Downtown Revival: 10,000-Square-Foot Rooftop Planned at 88 Spear
Developer Presidio Bay and restaurateur Phil Spiegel are converting 88 Spear Street into The Spear, a roughly $100 million "office resort" that will include a 10,000-square-foot rooftop restaurant and event space set to open in early 2027. The project, which installed a tower crane on New Year’s Day, aims to draw tenants and foot traffic back to downtown San Francisco through hospitality, cultural programming, and new retail leases.

Presidio Bay’s renovation of 88 Spear Street marks one of the largest single-building investments in downtown San Francisco this year, transforming a former office tower into The Spear, an "office resort" designed to mix workplaces with hospitality and public programming. The developer and restaurateur Phil Spiegel are building a 10,000-square-foot rooftop restaurant and event space as the crown feature of the roughly $100 million project, with the rooftop and event spaces slated to open in early 2027.
Construction reached a visible milestone when crews installed a tower crane on New Year’s Day, signaling an acceleration of work after planning and permitting.

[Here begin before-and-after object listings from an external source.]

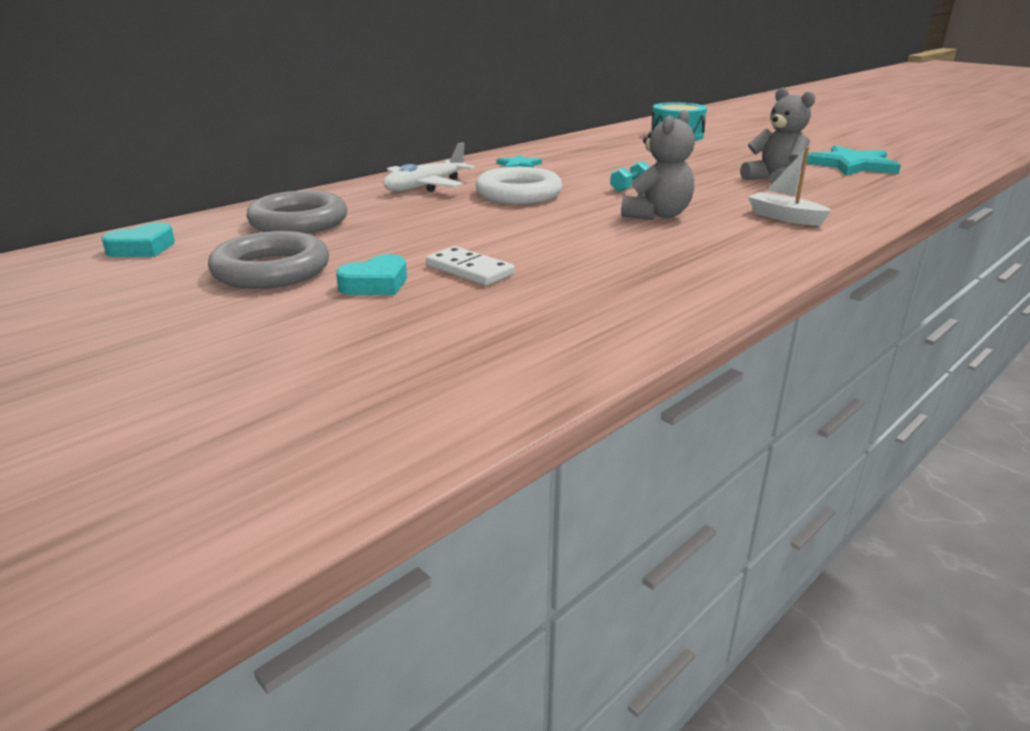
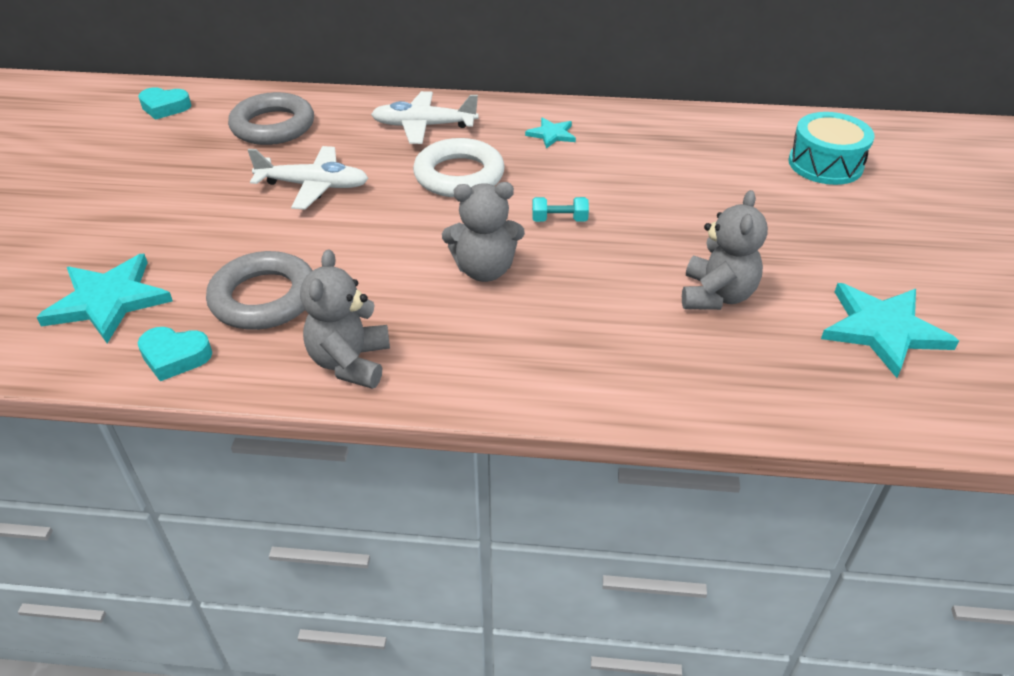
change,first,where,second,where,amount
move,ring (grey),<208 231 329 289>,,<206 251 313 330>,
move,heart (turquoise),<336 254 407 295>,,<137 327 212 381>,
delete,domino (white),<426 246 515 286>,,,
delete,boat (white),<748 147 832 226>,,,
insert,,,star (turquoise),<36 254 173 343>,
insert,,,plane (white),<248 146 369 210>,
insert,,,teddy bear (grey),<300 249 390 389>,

The developer has already signed leases with tenants including Arsicault Bakery and co-working operator Canopy, indicating a strategy that combines neighborhood retail and flexible office offerings to lure a broader mix of users than a traditional office building would.

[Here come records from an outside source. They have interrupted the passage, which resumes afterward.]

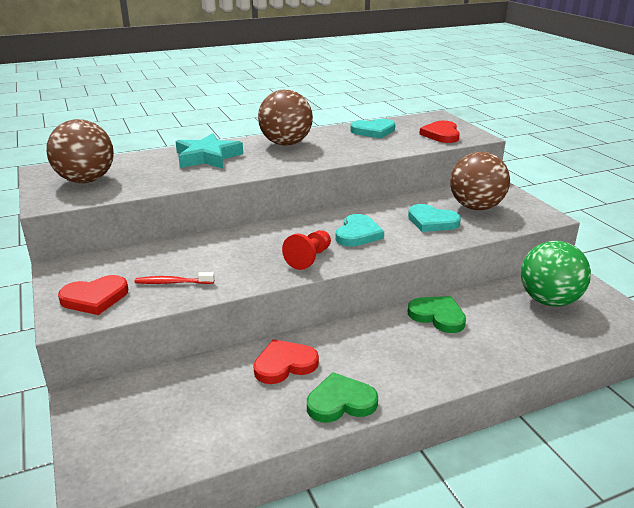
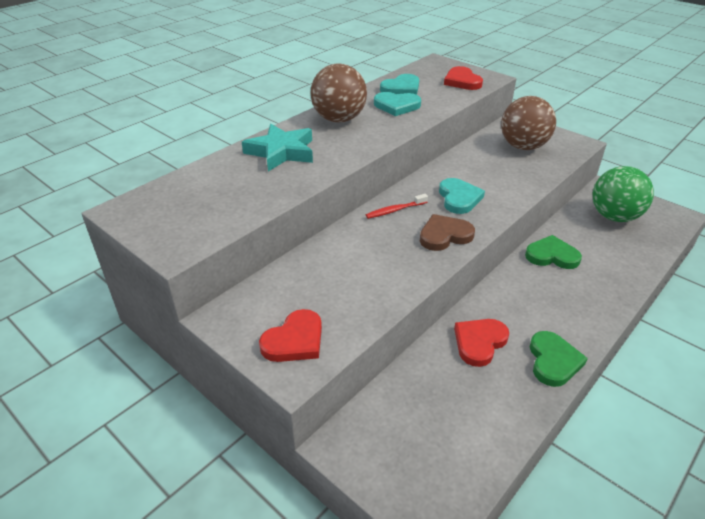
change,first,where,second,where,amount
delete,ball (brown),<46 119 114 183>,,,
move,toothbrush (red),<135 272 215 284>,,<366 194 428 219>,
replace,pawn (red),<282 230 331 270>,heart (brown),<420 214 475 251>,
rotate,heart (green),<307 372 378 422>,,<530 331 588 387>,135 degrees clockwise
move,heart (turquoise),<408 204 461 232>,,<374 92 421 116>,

For San Francisco County residents, the project matters on several fronts. Economically, a seven-figure renovation of this scale generates construction jobs and, ultimately, hospitality and service employment once the rooftop and ancillary spaces open. It also aims to increase daytime and evening foot traffic in the Financial District, offering restaurants, events, and programming that could benefit nearby small businesses that have struggled with lower office occupancy rates in recent years.
From a commercial real estate perspective, The Spear exemplifies a broader shift in landlord strategy: turning conventional towers into mixed-use destinations to compete for tenants who now value amenities, experiences, and flexibility. By signing a bakery and a co-working operator early, the project positions itself to serve both neighborhood residents and a renewed base of downtown workers who seek on-site food options and adaptable work environments.

There are policy implications as well. Large private investments that activate public-facing ground floors and host cultural programming can reduce reliance on municipal subsidies for downtown revitalization, but they also raise questions about affordability of retail space and the balance between national chains and local small businesses. City planners and local supervisors will likely watch how the project affects pedestrian counts, transit usage, and neighborhood retail rents as it comes online.
As work continues through 2026, the tower crane on 88 Spear will be a visible signal of downtown investment. If The Spear achieves its aim of blending office tenants with hospitality and cultural activity, it could serve as a model for repurposing underused office stock and help reshape the Financial District’s economic footprint in the years ahead.